Inside the woods, my favorite secret owl, missing all summer long, sat napping, camouflaged on his dark cedar branch. And on the ground, I found two fragile yet beautifully spotted little puff balls under the young oak trees that took me back to summers on my grandparents' farm, where giant orbs, larger than our hands would fall, and we'd delight in viciously stomping them open right there in the rocky field. The heron flew over. The sky turned pink. My hands were cold. It was wonderful.

Sunday, November 4, 2012

Visions

Bound for Alaska on a Sunday evening, we rose up into the domain of sky high sunsets. Stunning in their intensity, thrilling in the way they linger as you barrel through the atmosphere, making believable for a brief moment the idea that a day could possibly last forever.  Alas, we never can seem to fly quite fast enough to overtake the darkness.

I sat next to a friendly Alaska Airlines pilot returning home from vacation in Oregon. He gave me his window seat, the one I so often give up to my children and favorite colleagues. We chatted. We looked at his special pilot maps on his Ipad. We talked about how fuel is stored in the wings, and how they have a "cookbook" of recipes to fix any mishap that might occur on the plane.

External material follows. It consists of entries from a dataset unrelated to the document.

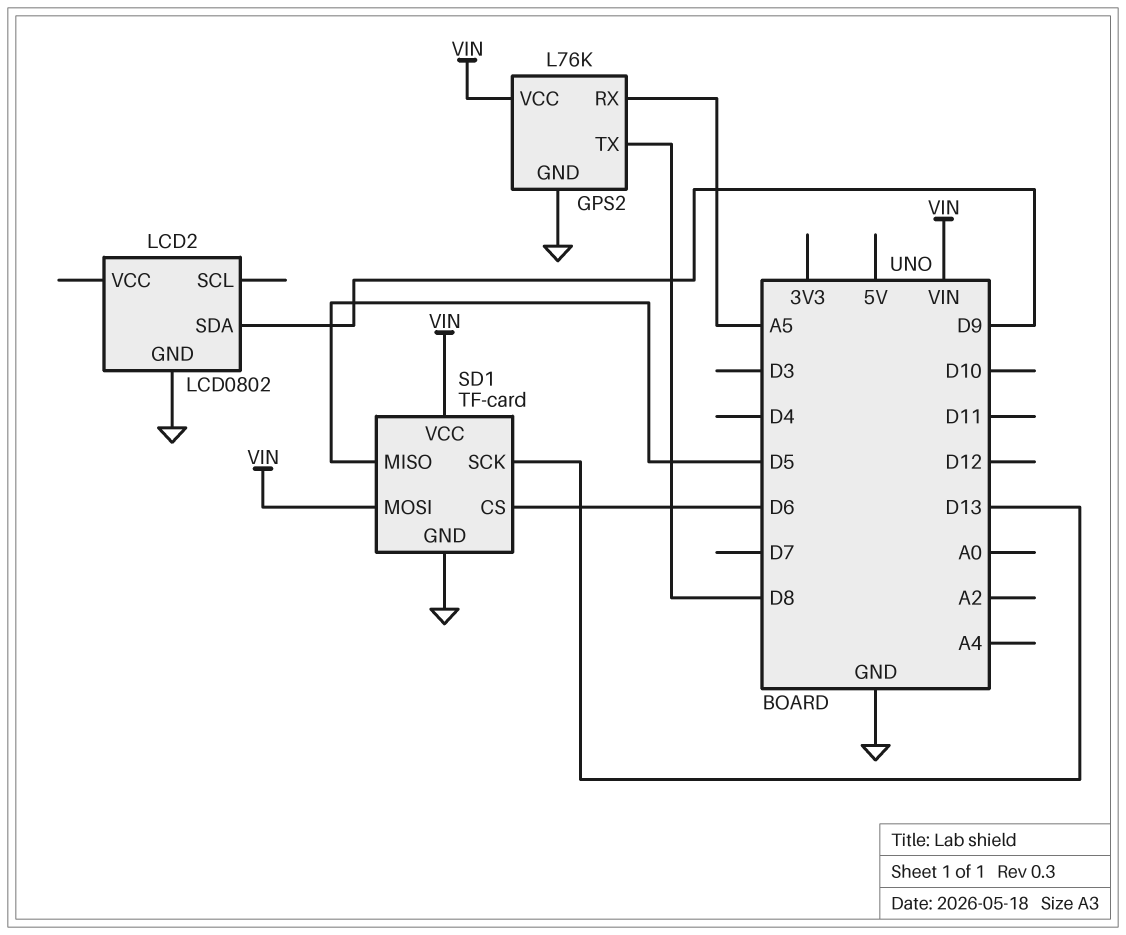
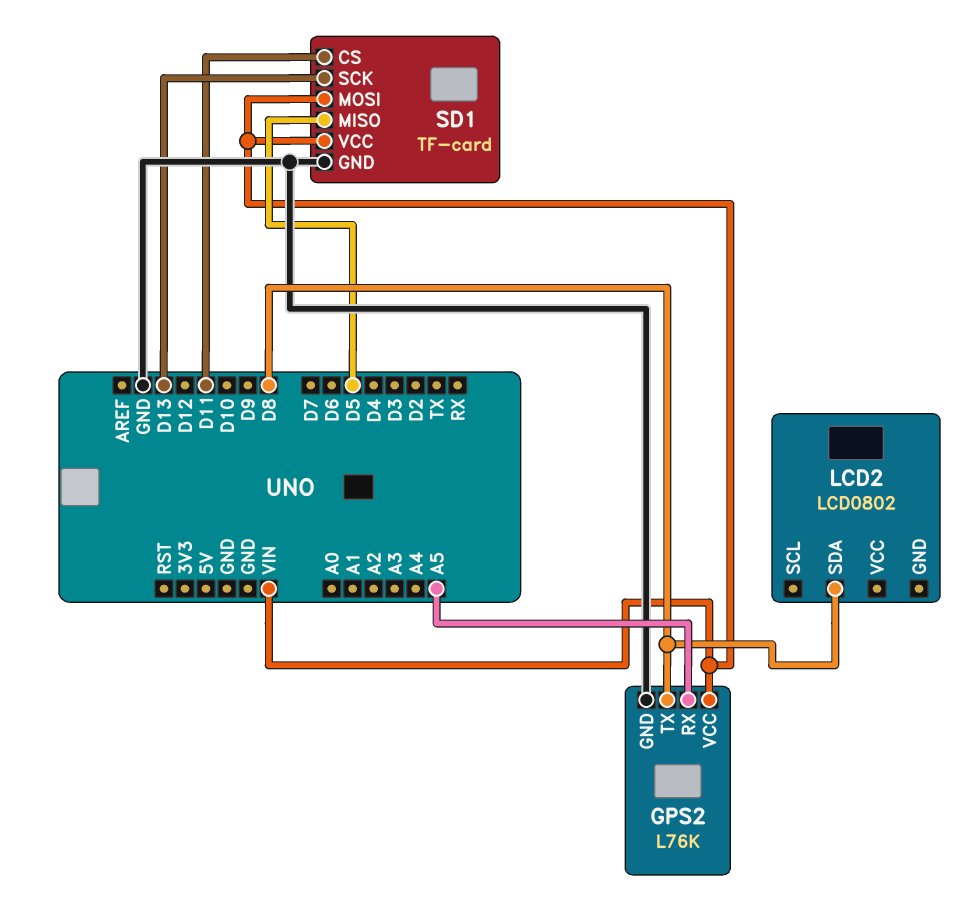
LCD2 pin GND: GND -> none
LCD2 pin SDA: D9 -> D8
SD1 pin CS: D6 -> D11

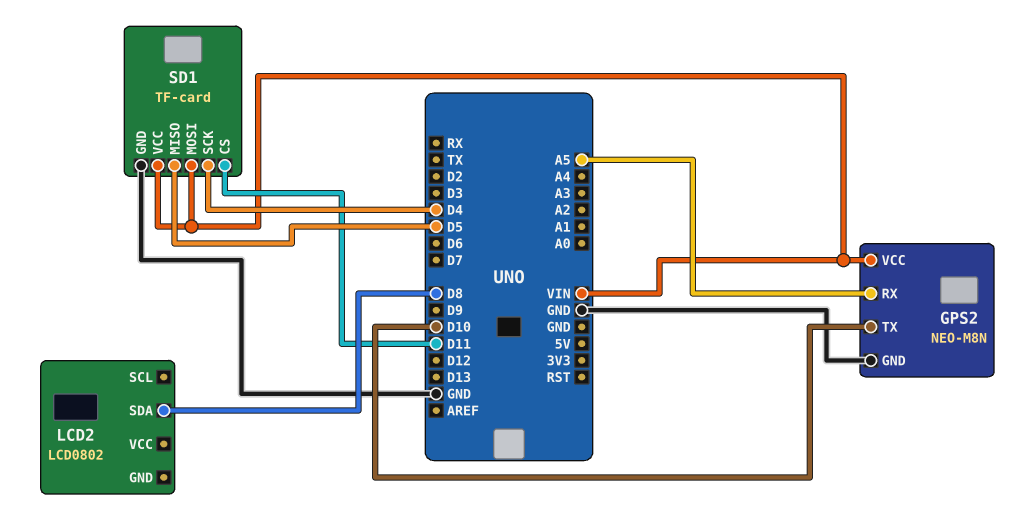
GPS2: L76K -> NEO-M8N
GPS2 pin TX: D8 -> D10
SD1 pin SCK: D13 -> D4

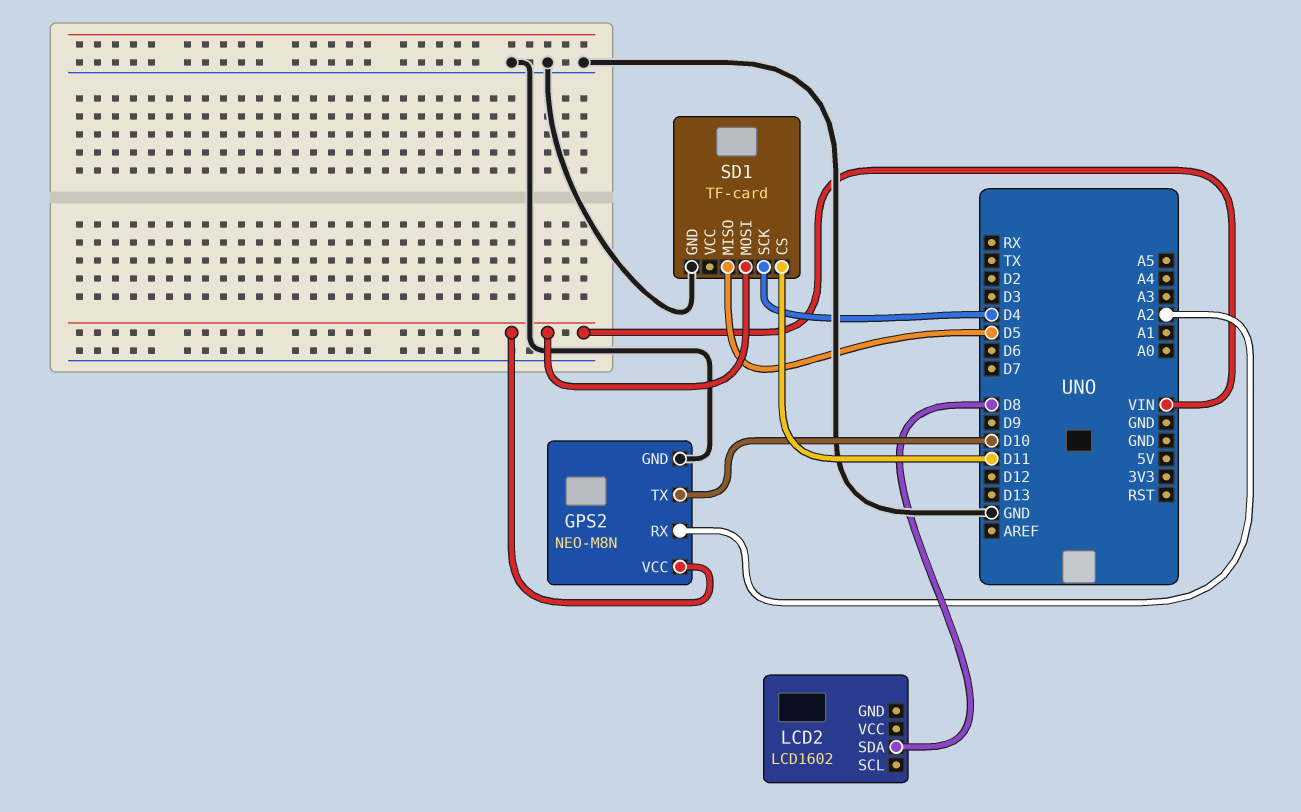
GPS2 pin RX: A5 -> A2
LCD2: LCD0802 -> LCD1602
SD1 pin VCC: VIN -> none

Yet, the real story was the ancient tale of the dying sun materializing outside the window. On this night, it streaked the sky with a brilliance of pure mythical quality, a vibrant contrast of color, blood orange rising up to meet a pale yellow that melted into the cool blue of the ceiling above. Mystical in the way it existed only in an ephemeral space, devoid of all texture, form and substance.

It felt like a sign, a symbol, an epic drama demanding unconditional attention. As the colors deepened, the scene took on an aura of violence, a primal scream, a bloody awakening, the afterglow of a savage underworld rebellion beneath the fathomless depths of the sea. It was as though a knife was pierced into the surface of the darkness, making real the foundations of the legends of old.

But stories, like daylight, cannot continue forever. And so the deep blue slowly continued to close down, leaving only red fading to brown, forcing the characters in this fantasy to gradually succumb to the draw of the powerful, black line of the ocean, where one lone fishing boat appeared in the vastness as though a star from below.

Then just before the end, the slightest hint of green glazed an ethereal swath across the horizon, as though a gentle dust of peace had been spread over the fire that came before, a resigned acceptance of the death of the day, for those who refuse to go lightly. And finally it faded out in one last, smoky gasp. And all color was removed from the world.

And then, came the stars.

Saturday, October 27, 2012

Democracy in action

The Obama camp sends me emails every day. At this point, I consider them research for my work. Emily obsessively orders stickers and magnets from Teens for Obama. They're everywhere. My mom sends an email the morning of the debate saying she hopes Romney "screws up."

Ali helps hand out buttons for her friend's dad before the high school football game. He's running for State Representative. I look him up. He's a republican, fiscally and socially conservative. We talk about how everyone's entitled to their own point of view, but that she might want to refrain from talking about politics at their house. She says "I know mom, I'm not stupid."

Frank votes practically the moment the ballots arrive, then helpfully lets me know that he's left it unsealed in case I needed to check out how he voted.

I choose a quiet moment to sit on the floor of the living room and vote. All on my own. It's handy to be able to vote from home on a Sunday afternoon. Yet it doesn't feel quite as exceptional as it used to when we went to the local church, got our ballots from the senior citizen volunteers, and voted in the little booth next to our neighbors.

And there still aren't very many women's names on the ballot again this year.